Payouts by the NHS Litigation Authority (NHSLA) have trebled in the past decade, standing at £911m in 2010/11, according to the report by the Centre for Policy Studies at Kent University.
Of this, £863m was paid in connection with clinical negligence claims, the report says.
OUR QUESTION: Did those claiming compensation not have to PROVE negligence?
Are we expected to believe that insurance companies just simply pay out on spurious claims? Don’t think so. If that was the case we would be blaming the insurance companies for the myth of the ‘compensation culture…wait a minute…
So what is the real issue here? Is it the cost of compensation claims or falling standards of care and education?
The report adds that as of March last year, the NHSLA estimated its potential liabilities at £16.8bn, though a large proportion of cases do not reach court.
Out of 63,804 medical negligence claims received by the NHSLA, 38% were abandoned by the claimant, 45% were settled out of court 3% had damages approved or set by a court and 14% have yet to settle.
Tim Knox, director of the Centre for Policy Studies, said: “This rise in the compensation culture has huge – if largely hidden – costs. In particular, it has created a climate in which professionals will prioritise litigation avoidance above what is best for their pupils or patients.”
This is an outrageous and unsupported claim. Mr Knox is asserting that NHS clinicians and school teachers are putting patients and pupils a poor second behind financial considerations.
By the way, why is the HSE silent when reports like this are churned out? Isn’t the HSE keen to dispel health and safety myths? There is a section on the HSE website dedicated to this very topic…
Meanwhile, back in the Twilight Zone, Mr Knox, at a stroke, has just RUBBISHED the ethical standards of hundreds of thousands of highly paid, highly qualified and highly respected professional people throughout the UK.
The report goes on to warn that instead of improving safety and accountability, it (the oft-quoted ‘compensation culture’, has resulted in “significant costs to the quality of services and the experiences of those who use them”.
Lest the dead horse has not been flogged enough, it continues: “The combination of an ingrained compensation culture and litigation avoidance is bleeding the health and education services dry, both financially, and in terms of their public sector ethos and professional role.”
Report author Professor Frank Furedi said fear of legal action can hold back progress and creativity. “It erodes professional autonomy, stifles innovation, leads to defensive practices in both hospitals and schools and encourages greater bureaucracy,” he said.
Wow, we say, Professor Frank. That’s quite a lot to lay at the door of the non-existent compensation culture.

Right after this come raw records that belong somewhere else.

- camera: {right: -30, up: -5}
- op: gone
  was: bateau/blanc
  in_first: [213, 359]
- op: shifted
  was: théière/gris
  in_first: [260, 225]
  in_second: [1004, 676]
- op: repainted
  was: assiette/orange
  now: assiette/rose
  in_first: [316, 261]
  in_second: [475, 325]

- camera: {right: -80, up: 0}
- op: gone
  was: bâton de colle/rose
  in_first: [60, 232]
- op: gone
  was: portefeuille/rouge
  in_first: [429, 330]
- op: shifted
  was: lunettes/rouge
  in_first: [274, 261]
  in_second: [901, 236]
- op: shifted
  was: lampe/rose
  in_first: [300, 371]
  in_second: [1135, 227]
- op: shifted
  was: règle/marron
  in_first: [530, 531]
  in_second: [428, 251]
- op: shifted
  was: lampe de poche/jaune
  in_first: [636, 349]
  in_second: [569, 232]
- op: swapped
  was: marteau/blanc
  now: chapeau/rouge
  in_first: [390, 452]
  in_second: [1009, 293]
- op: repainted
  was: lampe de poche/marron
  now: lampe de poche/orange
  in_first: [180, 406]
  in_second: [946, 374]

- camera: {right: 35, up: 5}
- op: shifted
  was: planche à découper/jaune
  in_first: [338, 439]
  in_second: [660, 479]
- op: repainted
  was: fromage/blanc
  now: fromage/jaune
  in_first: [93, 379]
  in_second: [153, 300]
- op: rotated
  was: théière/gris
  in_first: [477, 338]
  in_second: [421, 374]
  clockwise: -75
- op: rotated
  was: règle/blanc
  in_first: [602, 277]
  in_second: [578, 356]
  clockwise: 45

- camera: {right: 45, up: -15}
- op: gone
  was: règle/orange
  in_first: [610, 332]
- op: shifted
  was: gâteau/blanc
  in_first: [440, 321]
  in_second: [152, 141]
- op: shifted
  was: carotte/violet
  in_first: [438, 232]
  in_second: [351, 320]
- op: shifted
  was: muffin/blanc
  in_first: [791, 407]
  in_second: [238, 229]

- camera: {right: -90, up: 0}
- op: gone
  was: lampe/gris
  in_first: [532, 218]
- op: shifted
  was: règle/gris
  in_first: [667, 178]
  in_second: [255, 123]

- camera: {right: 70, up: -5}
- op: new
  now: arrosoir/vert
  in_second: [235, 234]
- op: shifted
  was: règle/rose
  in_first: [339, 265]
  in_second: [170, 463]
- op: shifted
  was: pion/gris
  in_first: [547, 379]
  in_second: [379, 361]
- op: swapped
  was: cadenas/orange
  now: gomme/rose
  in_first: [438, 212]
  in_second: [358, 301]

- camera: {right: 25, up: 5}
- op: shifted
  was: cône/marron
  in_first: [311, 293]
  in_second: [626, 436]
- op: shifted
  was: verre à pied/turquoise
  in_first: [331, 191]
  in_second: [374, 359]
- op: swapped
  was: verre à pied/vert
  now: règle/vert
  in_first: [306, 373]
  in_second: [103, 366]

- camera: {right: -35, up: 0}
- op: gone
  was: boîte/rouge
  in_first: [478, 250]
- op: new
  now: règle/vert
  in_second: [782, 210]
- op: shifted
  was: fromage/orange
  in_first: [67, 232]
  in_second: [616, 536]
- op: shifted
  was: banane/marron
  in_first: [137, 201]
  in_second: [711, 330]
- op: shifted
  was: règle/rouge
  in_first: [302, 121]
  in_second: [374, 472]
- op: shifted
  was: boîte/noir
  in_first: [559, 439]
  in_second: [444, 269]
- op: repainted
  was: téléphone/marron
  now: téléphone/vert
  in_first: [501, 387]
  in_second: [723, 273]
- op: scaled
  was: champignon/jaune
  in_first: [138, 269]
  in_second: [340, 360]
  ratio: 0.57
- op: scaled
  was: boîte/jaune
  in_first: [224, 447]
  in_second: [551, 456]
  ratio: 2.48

It’s not us saying it’s non existent; it’s the two recent Government sponsored reports on the subject that rubbished the notion of a compensation culture:
‘Common Sense – Common Safety’ – Lord Young, 2010.
‘Reclaiming Health and Safety for all’ – Professor Ragnar Lofstedt, 2011.
However, according to Frank Furedi, “‘Best practice’ is now defined as having checked all the boxes in a quality assurance form rather than doing what is best for the patient or pupil.”
About all we can say for this study is that it checks the box for finding a study to support the ill-founded notion of a compensation culture and thus the Government can happily push on with its Crusade against the legitmate rights of its citizens to seek justice and fair compensation.
What must Lord Young and Professor Lofstedt think?